*** Entries provided ***
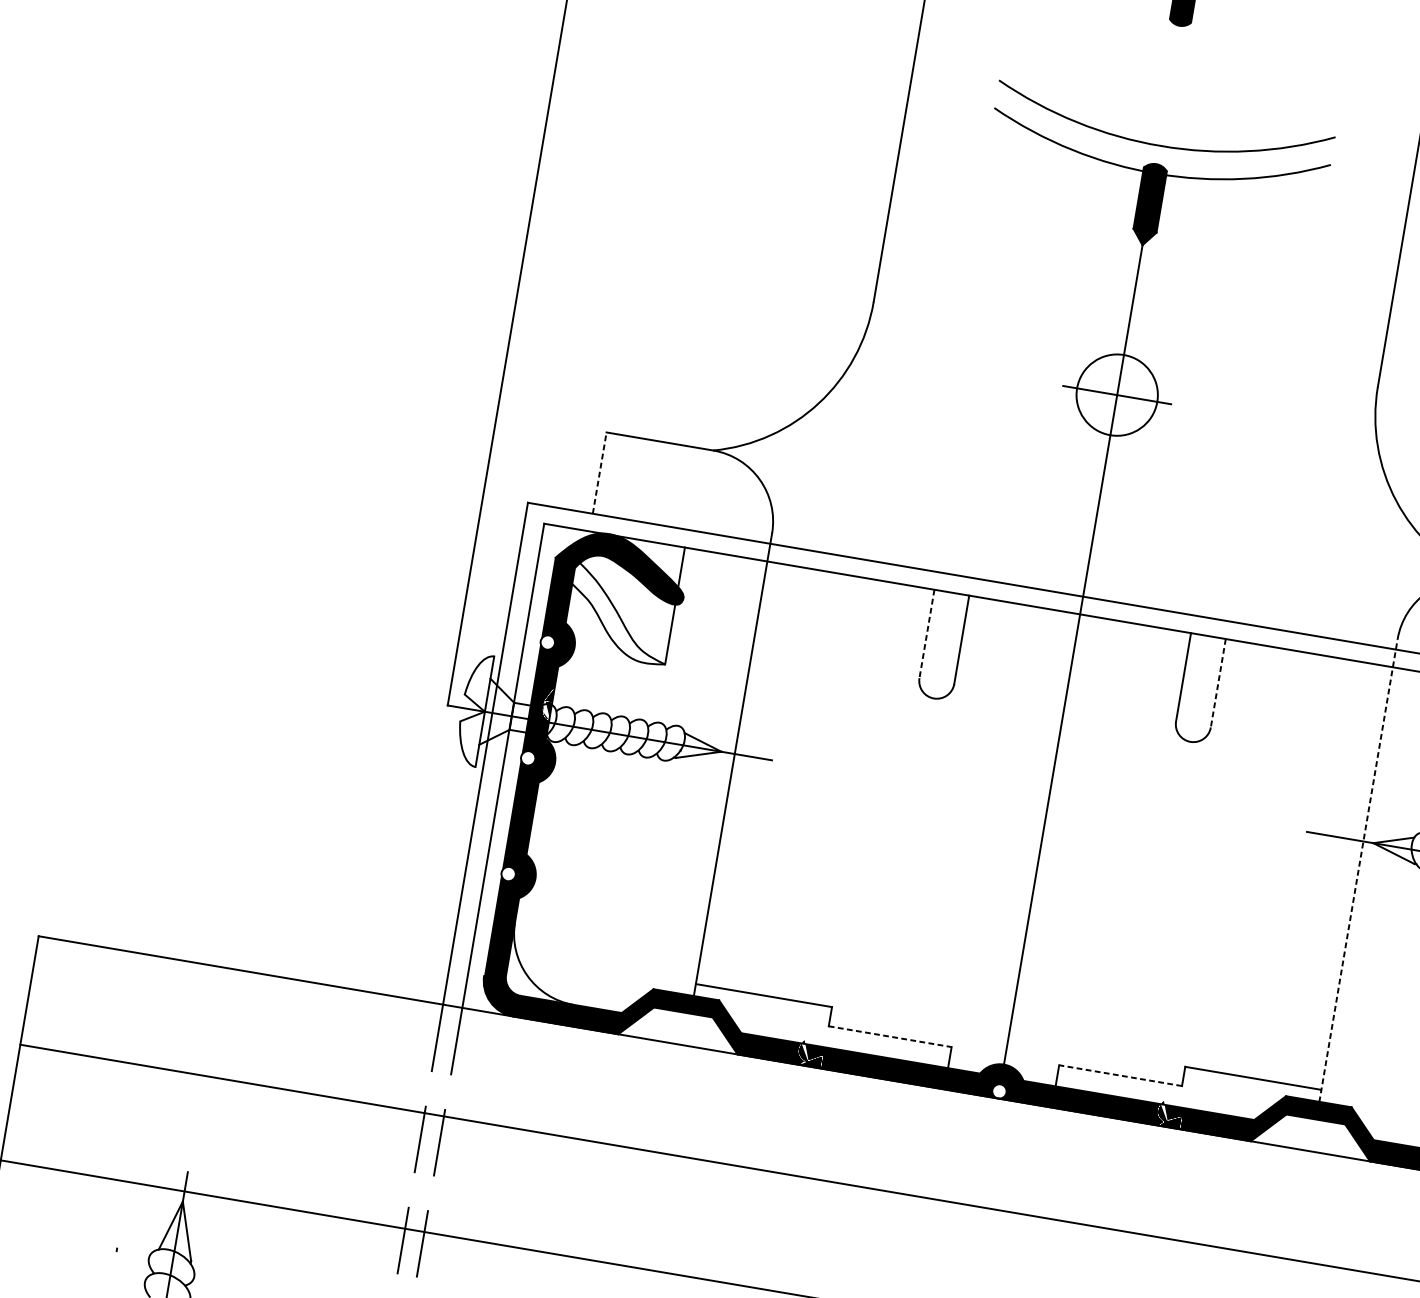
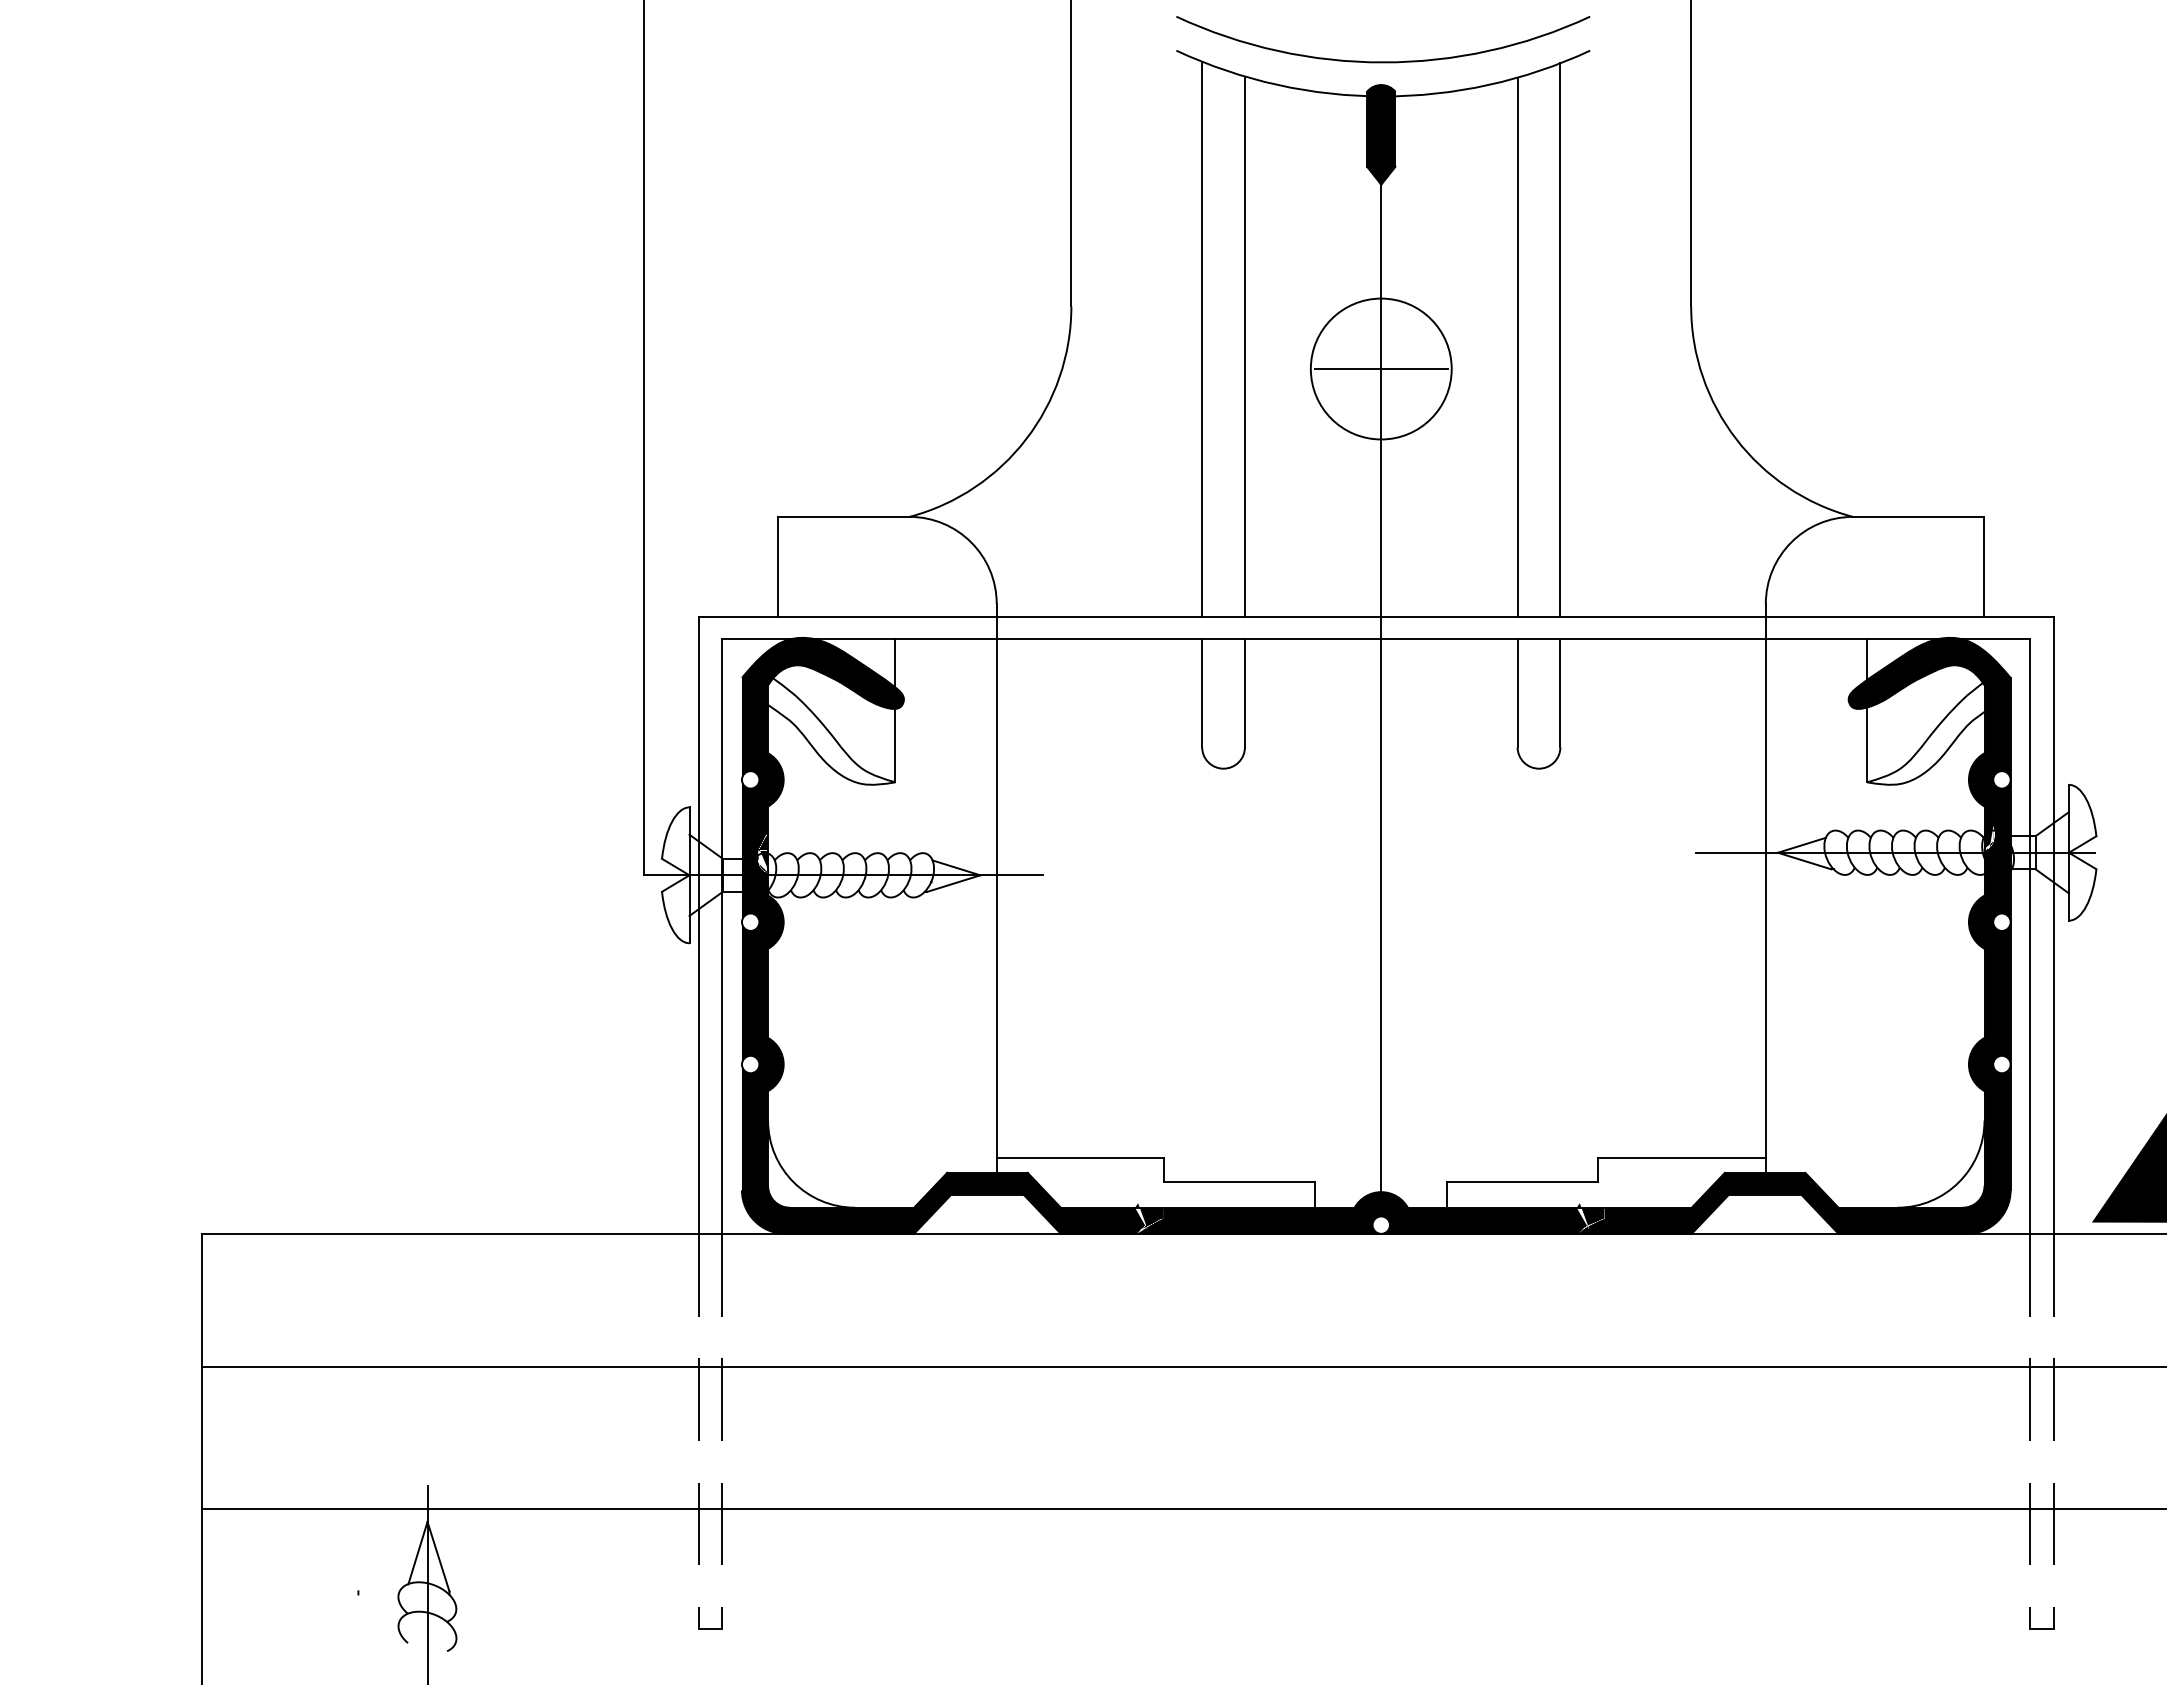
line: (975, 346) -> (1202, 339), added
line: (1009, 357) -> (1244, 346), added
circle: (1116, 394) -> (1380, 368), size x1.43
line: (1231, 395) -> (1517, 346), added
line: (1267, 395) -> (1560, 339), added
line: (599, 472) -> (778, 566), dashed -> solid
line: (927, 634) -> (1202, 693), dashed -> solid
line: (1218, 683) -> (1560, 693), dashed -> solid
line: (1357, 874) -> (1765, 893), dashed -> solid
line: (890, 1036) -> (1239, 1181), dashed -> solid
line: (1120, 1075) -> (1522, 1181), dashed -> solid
*** End of Entries provided ***
*** Entries provided ***
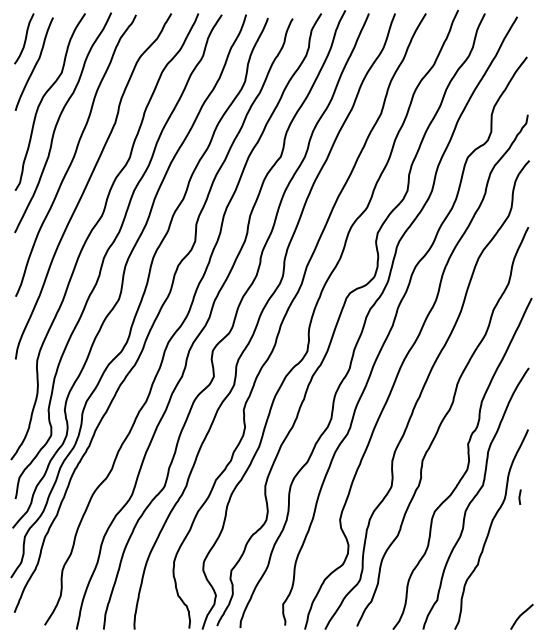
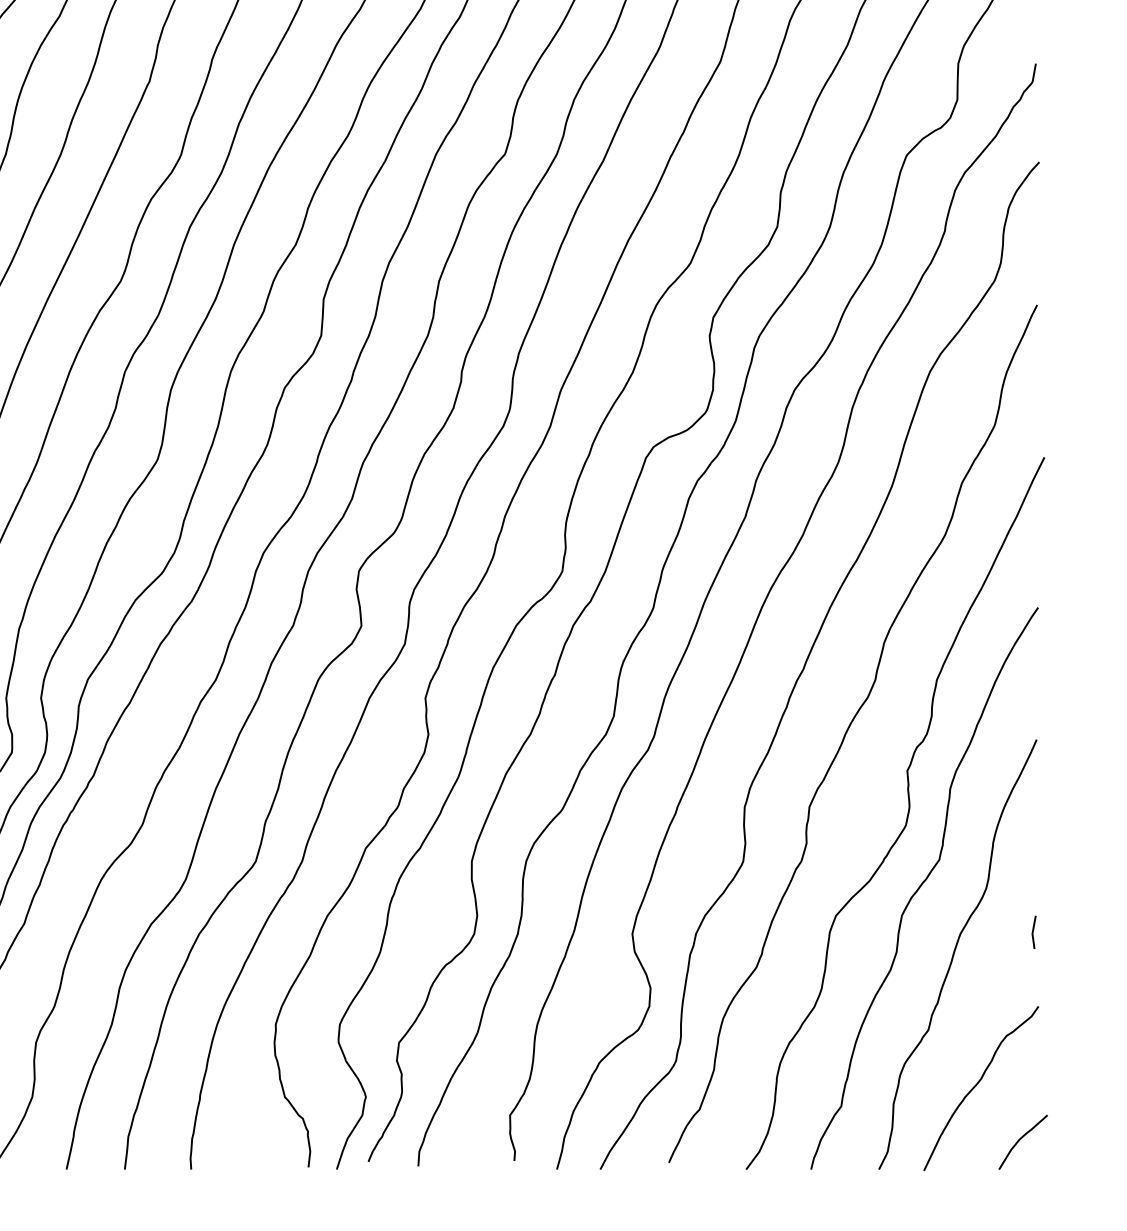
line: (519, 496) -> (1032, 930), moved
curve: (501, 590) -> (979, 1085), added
*** End of Entries provided ***
## [Task description]
Your answer should consist of the lines from the line with "line: (975, 346) -> (1202, 339), added" to the line with "line: (1357, 874)" above, repeated exactly, both ends included.

## [Result of this exercise]
line: (975, 346) -> (1202, 339), added
line: (1009, 357) -> (1244, 346), added
circle: (1116, 394) -> (1380, 368), size x1.43
line: (1231, 395) -> (1517, 346), added
line: (1267, 395) -> (1560, 339), added
line: (599, 472) -> (778, 566), dashed -> solid
line: (927, 634) -> (1202, 693), dashed -> solid
line: (1218, 683) -> (1560, 693), dashed -> solid
line: (1357, 874) -> (1765, 893), dashed -> solid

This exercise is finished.